I want to continue to devalue thinness in my world and in my thinking. I value my eating boundaries, not for keeping me “socially acceptable,” but for keeping me free of food obsession, for keeping me active, for keeping my comfortable in my body and in my skin, for letting me not be constantly thinking about what other people are thinking of my body.
I want to continue to dismantle the ways I have internalized “thinness as a virtue.” I also want to note that when I was skinny, besides having my eating under control, I was a pack-a-day-smoker. Since I quit, I have never gotten back to being as skinny as I was then. So part of my thinness was due to abusing my body. Hardly virtuous. I want to be virtuous by caring for my body with good food, good exercise, good sleep, good hydration. I want to remember always that self-care is a virtue. One I want to cultivate. Thinness is a state of being, and it has zero moral implications or ramifications. 

Sometimes, just sometimes, food is not the point.

Today is going to be quick because I was already supposed to be in Oklahoma yesterday, but we didn’t leave. Because we don’t really want to leave our beautiful house! So I am eating breakfast and prepping for a 10 hour drive. All of my food for the day (and tomorrow just in case) is cooked and in Tupperware. And I am enjoying one last meal (for now) at my dining room table that I love so much.

Friday night we had people over. Friends who are family and family who are friends. It was a great night with lots of laughs.
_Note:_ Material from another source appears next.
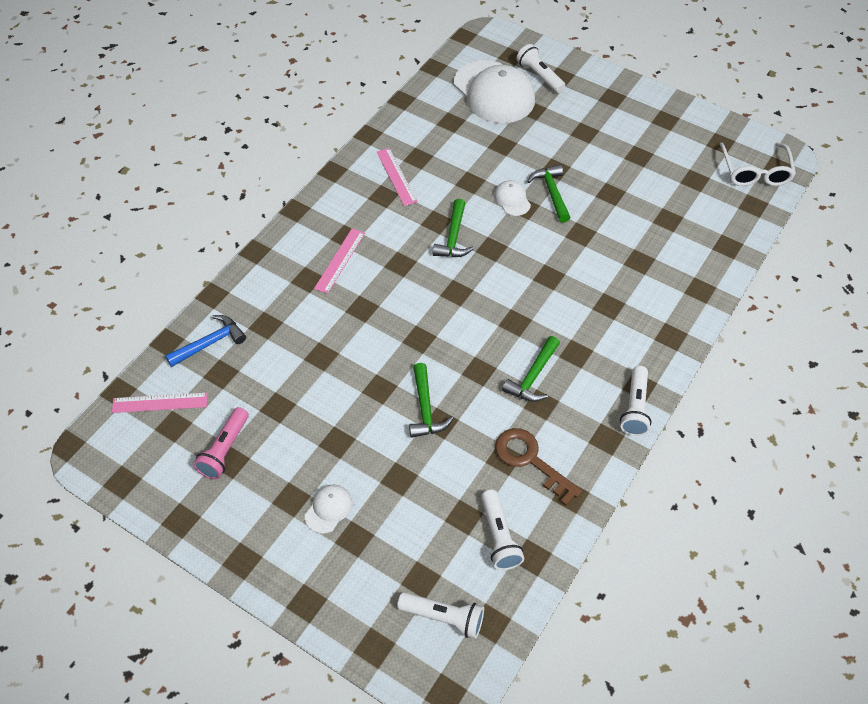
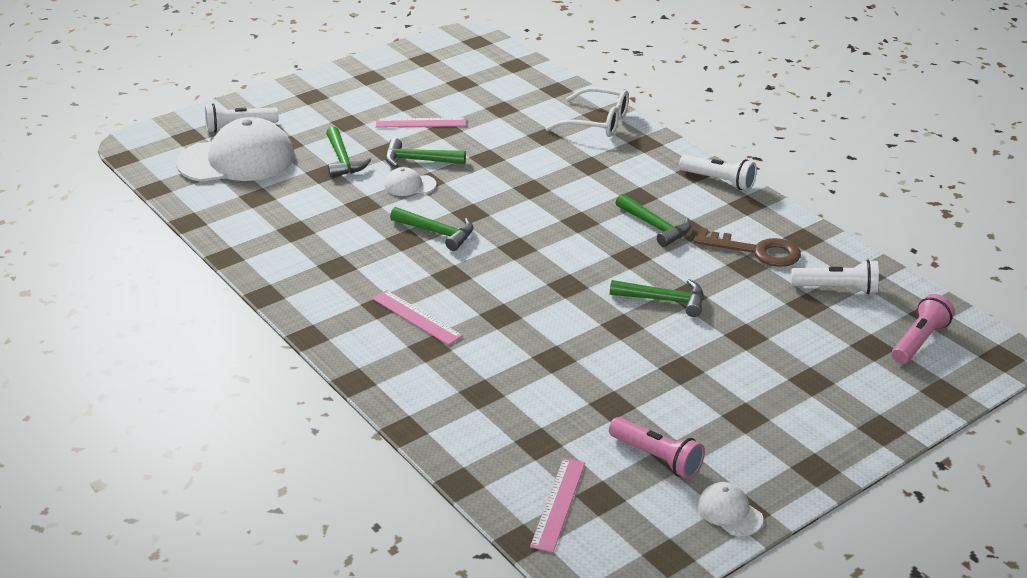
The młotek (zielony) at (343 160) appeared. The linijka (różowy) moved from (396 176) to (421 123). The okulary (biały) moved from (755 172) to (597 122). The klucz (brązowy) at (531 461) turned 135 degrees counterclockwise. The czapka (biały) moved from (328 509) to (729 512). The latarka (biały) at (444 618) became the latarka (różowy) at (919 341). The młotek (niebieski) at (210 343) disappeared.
And I didn’t eat what everyone else did. 
My husband and our friends’ son made everyone food I can’t eat. The main dish had rice in it. And then they made potatoes on the side. So I ate one of my “junk food” dinners. Mostly Pork rinds dipped in salsa, and sausage. Nobody cared. When you’ve been doing something for over a decade, the people who have known you for a while run out of questions.
My husband was happy to make something he thought would be delicious for our guests. And at this point, the eating part of being with people is not important to me. 
If I want to really savor my eating experience, which I do sometimes, I want to eat alone. But on Friday, I wanted to laugh with our friends. To hear their stories and tell my own. I still love to eat, but the eating is not the joy of get-togethers for me anymore. It’s the relationships that I can be in and available for, because my eating is under control.